The FDA's Center for Biologics Evaluation and Research (CBER) regulates mRNA vaccines and therapeutic biologics under the Biologics License Application (BLA) pathway. The FDA granted Breakthrough Therapy Designation to the Moderna/Merck personalised cancer vaccine programme, accelerating communication with FDA development teams and potentially providing rolling review. The FDA's critical path for mRNA vaccines — established through COVID mRNA vaccine emergency use authorisation and full BLA approval processes (Moderna and BioNTech both achieved full BLA approval in 2021–2022) — provides a regulatory template that reduces review uncertainty for subsequent mRNA vaccine programmes using the same platform architecture. FDA's Project NextGen has allocated USD 5 billion for next-generation COVID vaccine development, with mRNA self-amplifying RNA and pan-coronavirus approaches as primary funded modalities.
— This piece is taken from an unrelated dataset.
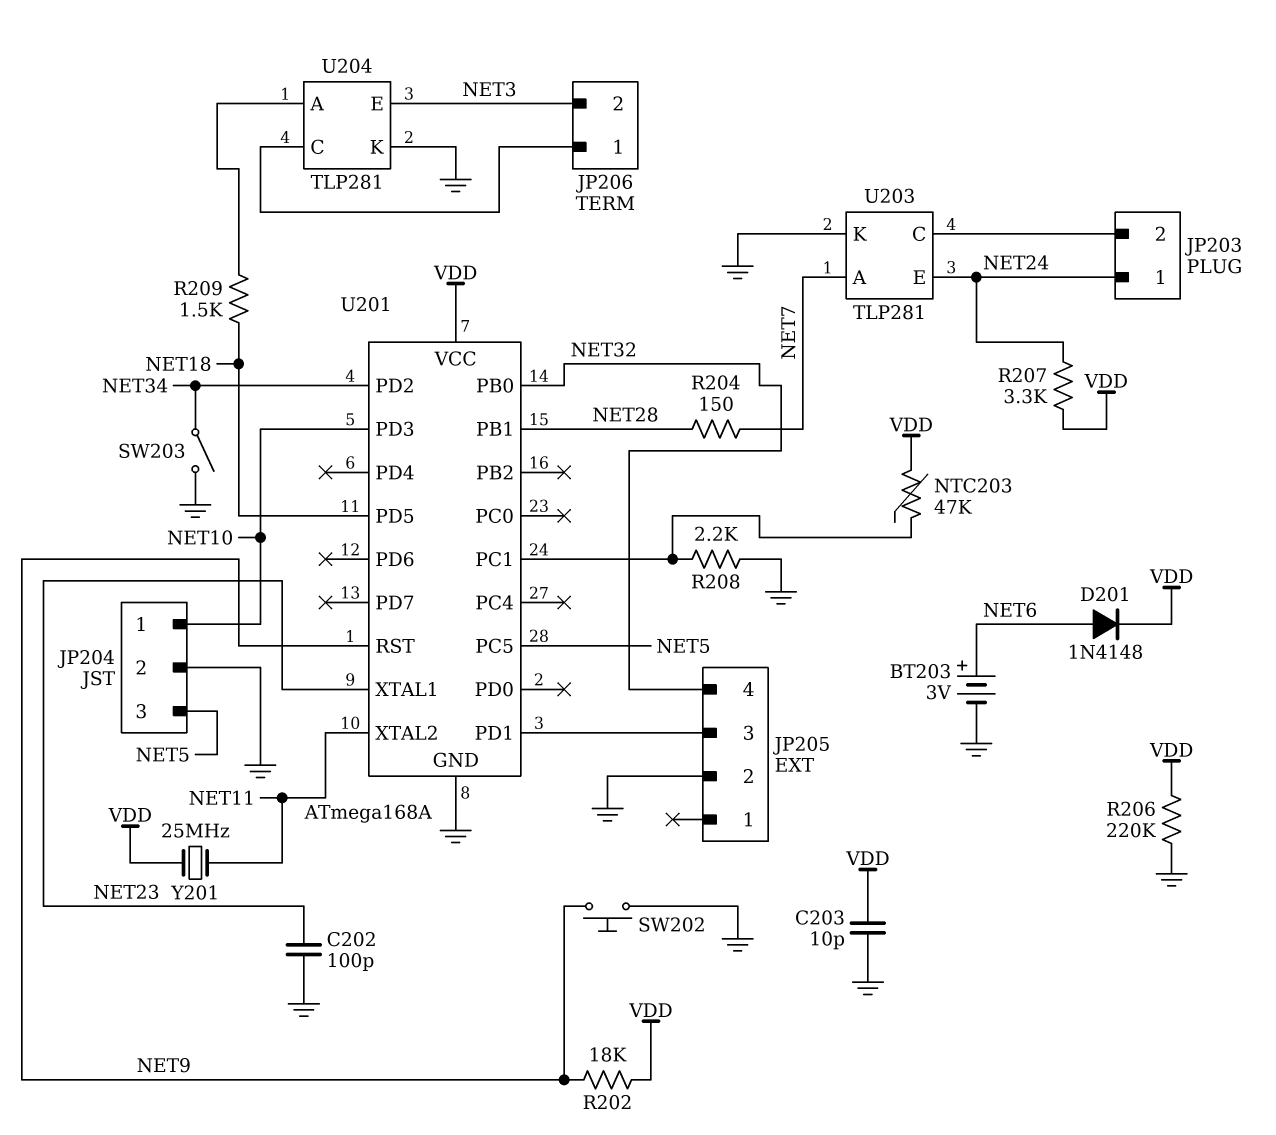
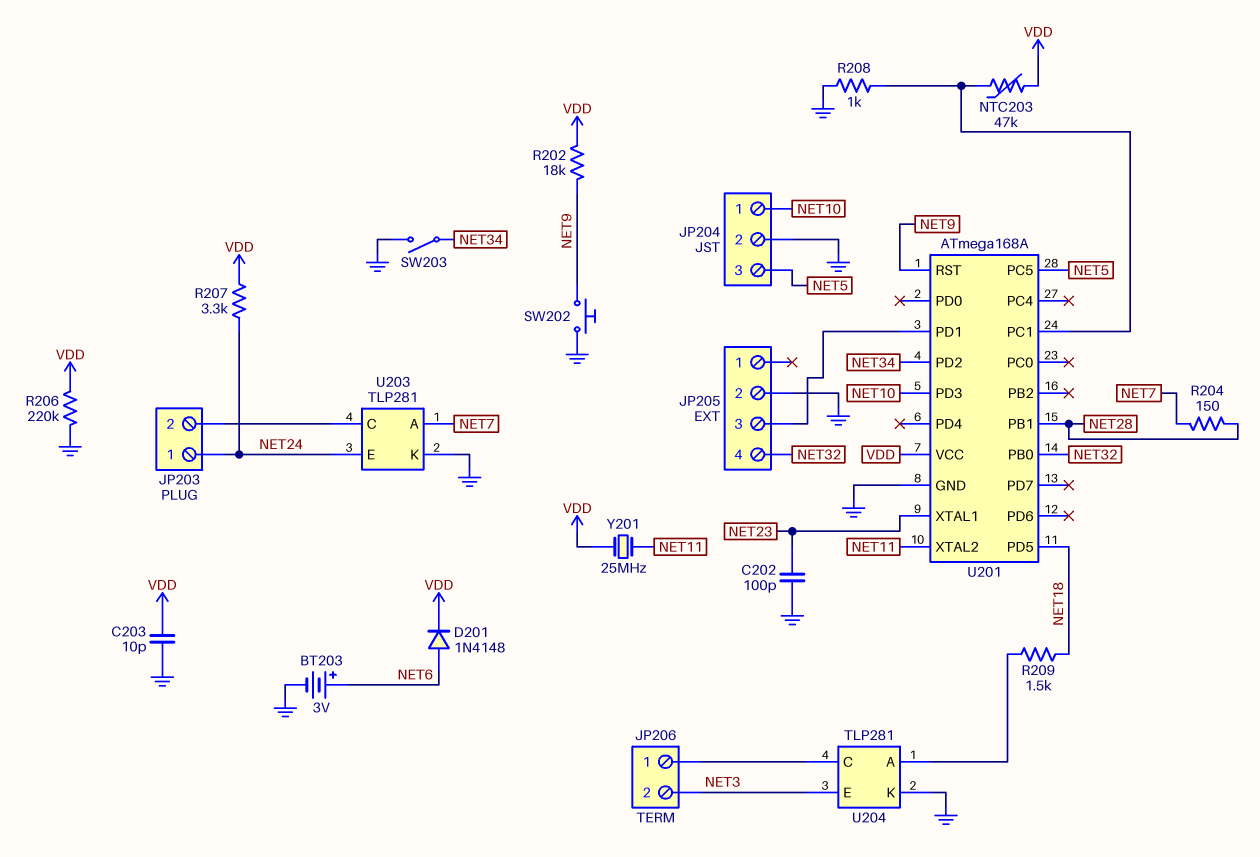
R208: 2.2k (GND, U201/PC1) -> 1k (GND, U201/PC1)

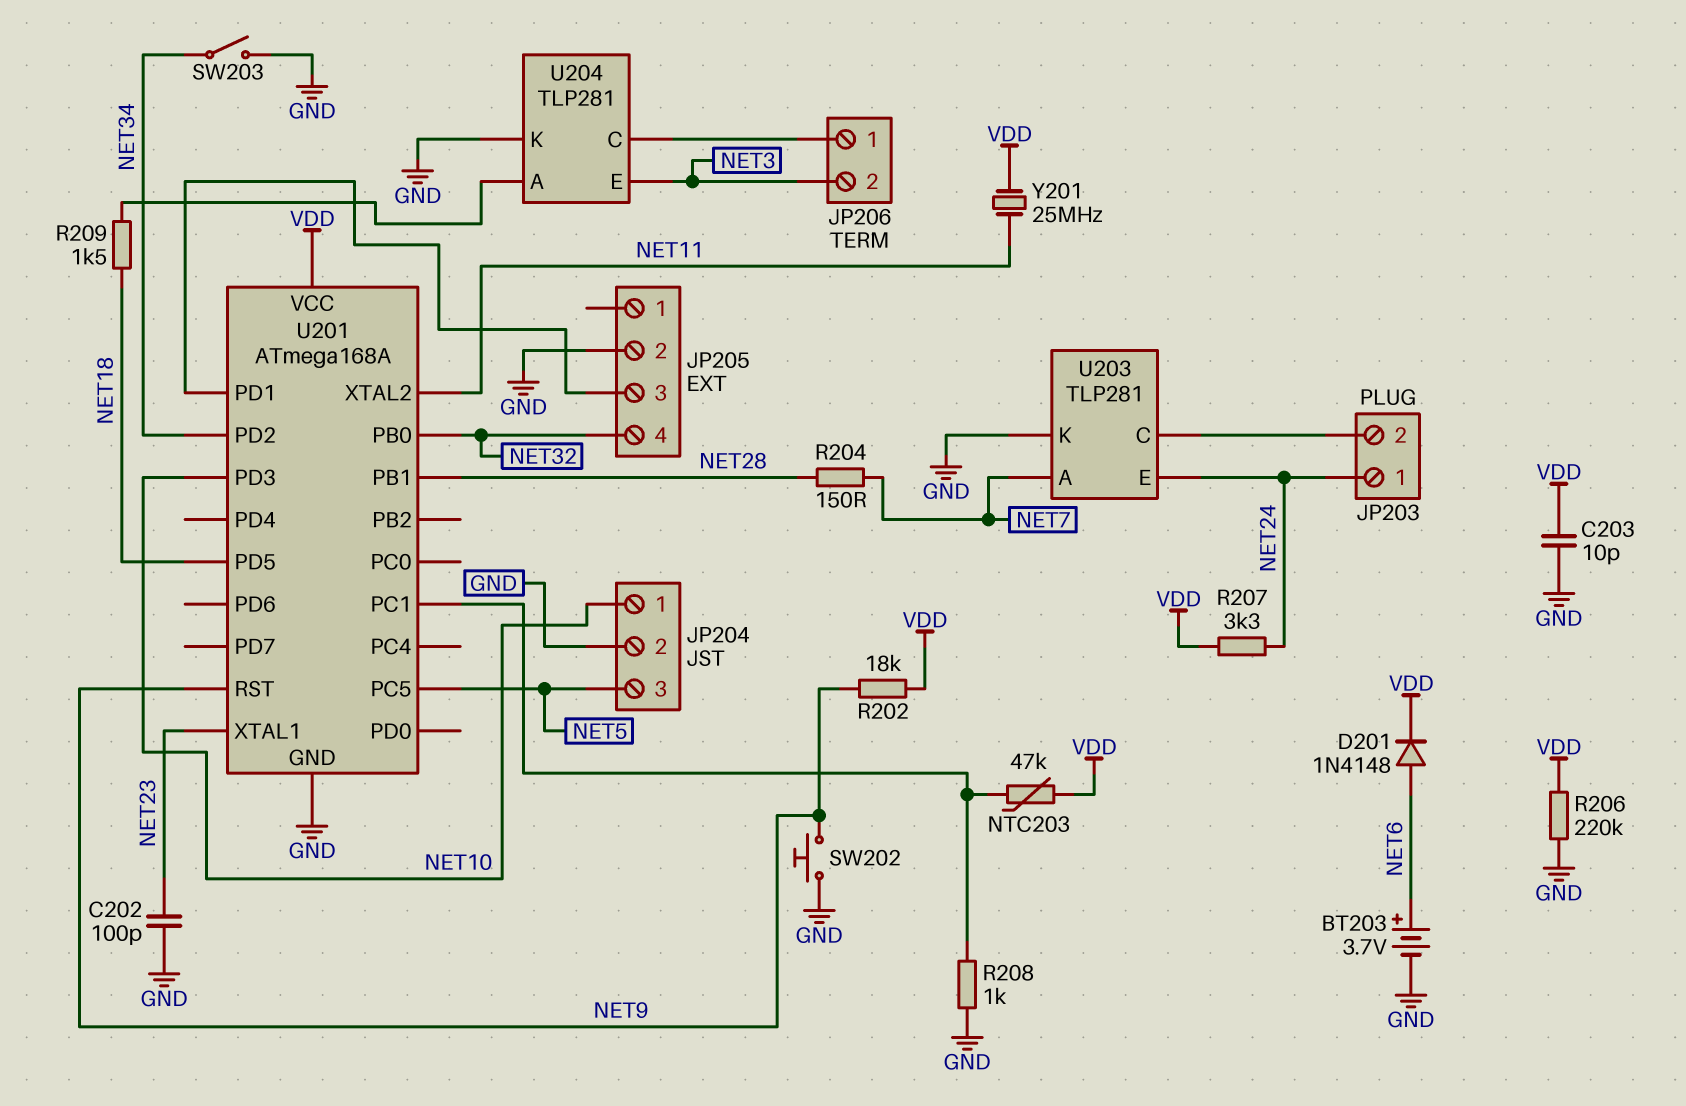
BT203: 3V (plus NET6, minus GND) -> 3.7V (plus NET6, minus GND)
The EMA's COVID mRNA vaccine conditional marketing authorisations (granted in December 2020 for BioNTech and January 2021 for Moderna) established the European regulatory precedent for expedited mRNA vaccine review under the PRIME designation and rolling review process. The EMA's Advance Therapy Medicinal Products (ATMP) framework governs mRNA-based gene therapies (as opposed to vaccines), requiring ATMP classification assessment before regulatory review pathway determination. The EMA's Innovation Task Force provides early scientific dialogue for novel mRNA therapeutic modalities, and the EMA's regulatory framework for personalised ATMPs — addressed under the ATMP Regulation 1394/2007 — is being refined through the European Commission's Pharmaceutical Legislation review (proposed 2023) to create clearer adaptive review pathways for personalised medicine products.

Leading Market Participants

• Moderna
• BioNTech
• Pfizer
• CureVac
• Arcturus Therapeutics
• Translate Bio
• Sanofi
• MSD
• Acuitas Therapeutics
• Precision BioSciences

Long-Term Market Perspective

By 2034, mRNA will be an established pharmaceutical modality — not a novel platform but a mature drug development approach with a track record of multiple approved products across vaccine, oncology, and rare disease indications. The market will have 20–35 approved mRNA products globally, compared with four in 2024 (COVID vaccines and RSV). Revenue concentration will have shifted from COVID vaccines (declining) to personalised oncology vaccines (growing), combination respiratory vaccines (stable growth), and the first rare disease mRNA enzyme replacement approvals. The manufacturing infrastructure will have globalised, with mRNA GMP facilities operational in at least 15 countries compared with three in 2022.

The most consequential long-term development is mRNA as a self-amplifying RNA (saRNA) platform — RNA constructs that include a replicase enzyme allowing intracellular amplification of the mRNA signal, requiring 10–100x lower doses than conventional mRNA while producing equivalent protein expression. CSL/Arcturus's STARR technology (self-transcribing and replicating RNA) and VaxEquity (Imperial College spin-out) are the most advanced saRNA platforms, with dose-sparing potential of 10–100x that enables room-temperature stable formulations and multi-antigen constructs previously impossible with conventional mRNA. If saRNA achieves comparable immunogenicity to conventional mRNA at 10x lower dose in Phase 3 trials (first results expected 2025–2027), the manufacturing economics of mRNA vaccines improve by an order of magnitude, making mRNA vaccines cost-competitive with conventional protein subunit vaccines for global health applications.